The smaller and tighter the increments, the easier it is for the other person to feel like a winner. Each time that the staff member achieves a mini-goal, he or she feels like a “mini-winner.” It is the manager’s responsibility to help the employee see that they are using proper goal setting techniques and setting reasonable milestones for them to achieve. Be sure that these small increments add up to big wins that are in line with specific business goals.
When you assign people a large, multitask project, that may take many months to complete, be sure to set up a series of milestones and benchmarks so that people can have short-term targets to aim at, and can continually generate the feeling of winning.
3. Motivate Employees with Successful Experiences
For a person to feel like a winner, he must succeed at the task. He must achieve the goal. He must accomplish the responsibility and get the result that he was tasked for. Not only is it the job of the manager to motivate employees, but they must also help each person experience success.
If a person has been given a job that is too much for him, the job of the manager is to adjust the job, assign parts of it to someone else, and make it more manageable for the employee. The focus is always on making sure that, whatever job the person has, they are capable of doing it successfully sooner or later.

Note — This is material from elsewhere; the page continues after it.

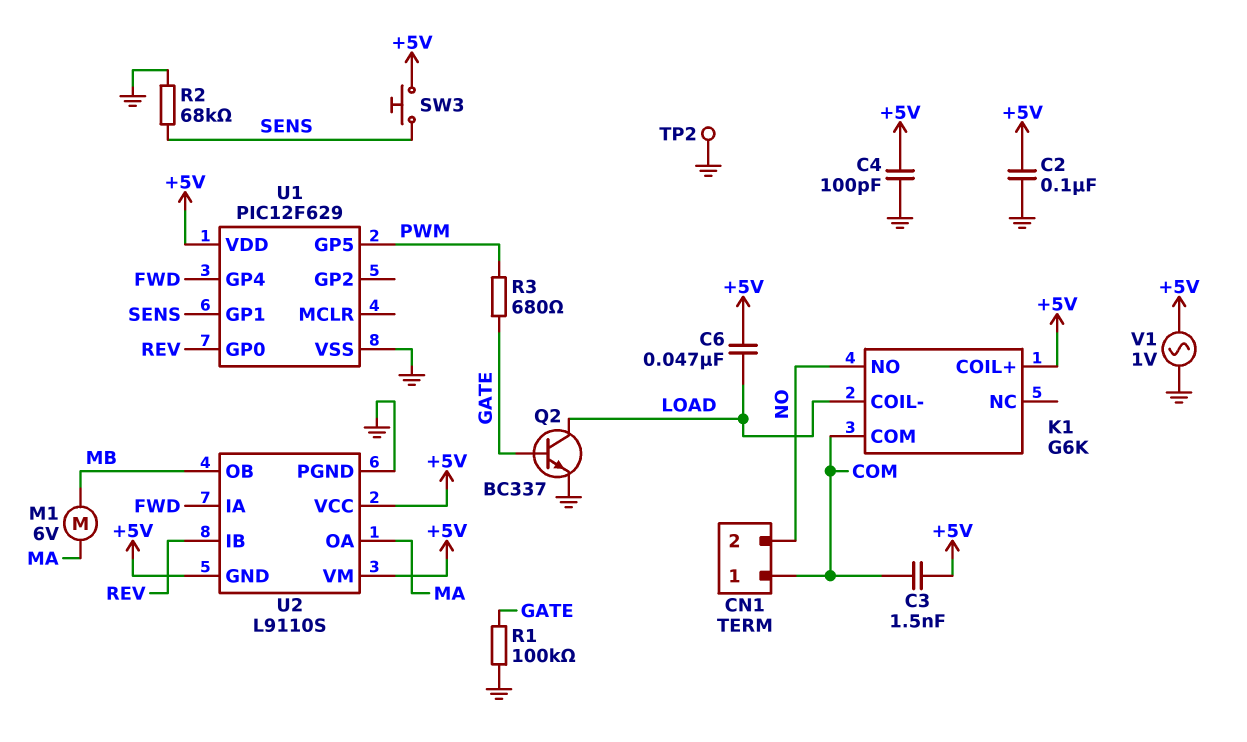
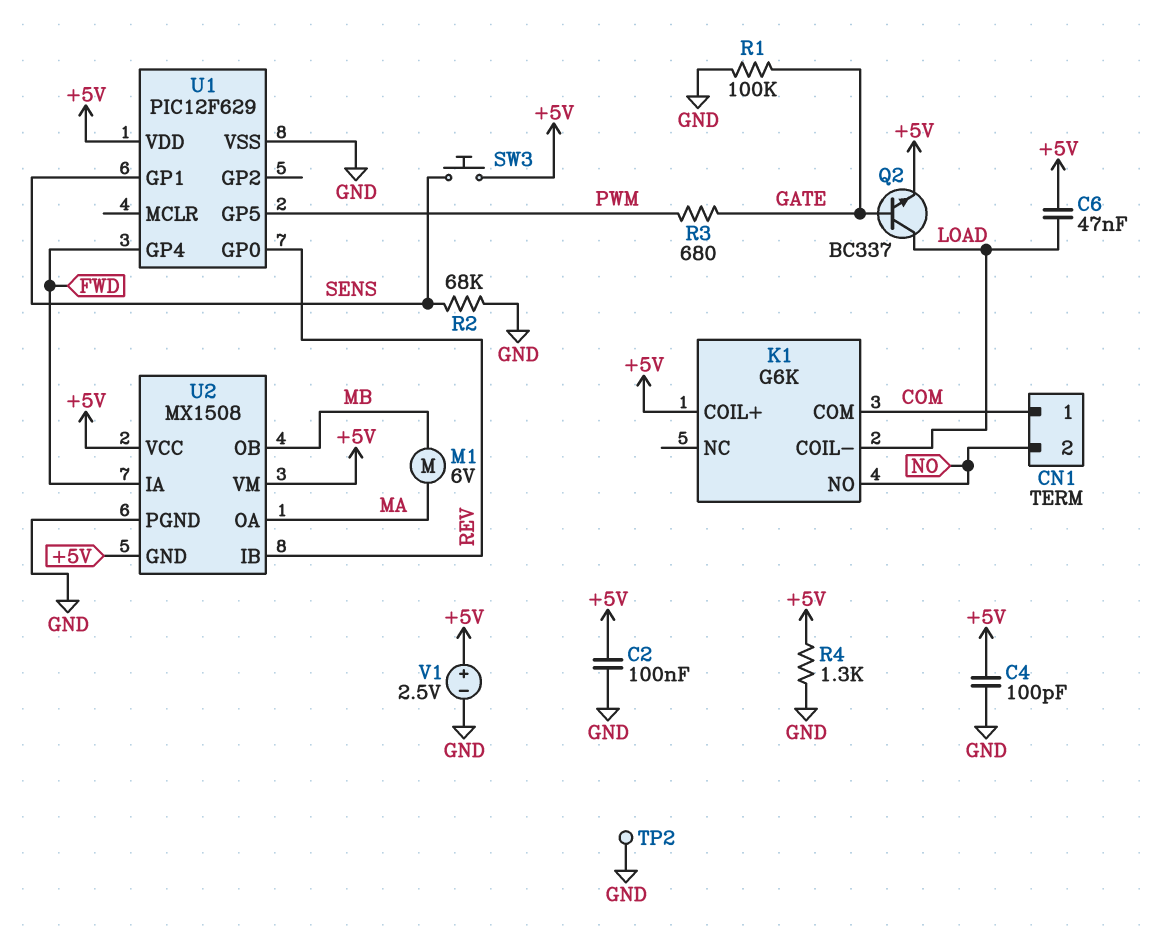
C3: 1.5nF (+5V, COM) -> none
Q2: NPN BC337 (B GATE, C LOAD, E GND) -> NPN BC337 (B GATE, C LOAD, E +5V)
R4: none -> 1.3k (+5V, GND)
U2: L9110S -> MX1508
V1: AC 1V (+5V, GND) -> 2.5V (plus +5V, minus GND)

The best way for motivating employees who are new is to give them a series of small jobs that are clearly within their ability.
4. Practice Individual Recognition and Make Goals Attainable
They say, “Children cry for it; grown men die for it.”
Everybody needs to be recognized for their individual accomplishments by the people around them, and especially above them. Since your team members are intrinsically motivated, it is the anticipation of the recognition they will receive for the completion of a task that motivates them internally to “go the extra mile.”
A good tactic for motivating employees is to give positive recognition for an accomplishment, which raises a person’s self-esteem, improves their self-image, and motivates them to do even more and better in the future.
5. Provide Rewards
This is the icing on the cake. You can only get by with praise and recognition for task completion for a limited amount of time. At some point, you must give some kind of reward to acknowledge superior results. Along with motivating employees, if there are no rewards following extra efforts, people lose their enthusiasm and conclude internally, “what’s the use?”
Rewards, however, can be tangible or intangible. A tangible reward is material or financial in some way. It may be a briefcase or a gift certificate. It may be a bonus or a pay increase. These rewards are great for motivating employees and act as a continuous spur to better performance.
Rewards can be intangible as well. An intangible reward can be something as simple as taking the person out to lunch to celebrate their success. It can be a bigger office or desk. It can be a new office chair or a new computer. I learned that the best financial reward for motivating employees is a specific bonus tied to completion of a specific task. It is a one-time affair. It is not a permanent pay increase that goes on month after month.
Short term rewards and bonuses are just as motivating as long-term pay increases. Another intangible reward is time off. When one of my staff members does a great job on a project, I tell them in advance that they need not come in on a Friday. I always give them time to plan their day off in advance, rather than telling them at the last minute.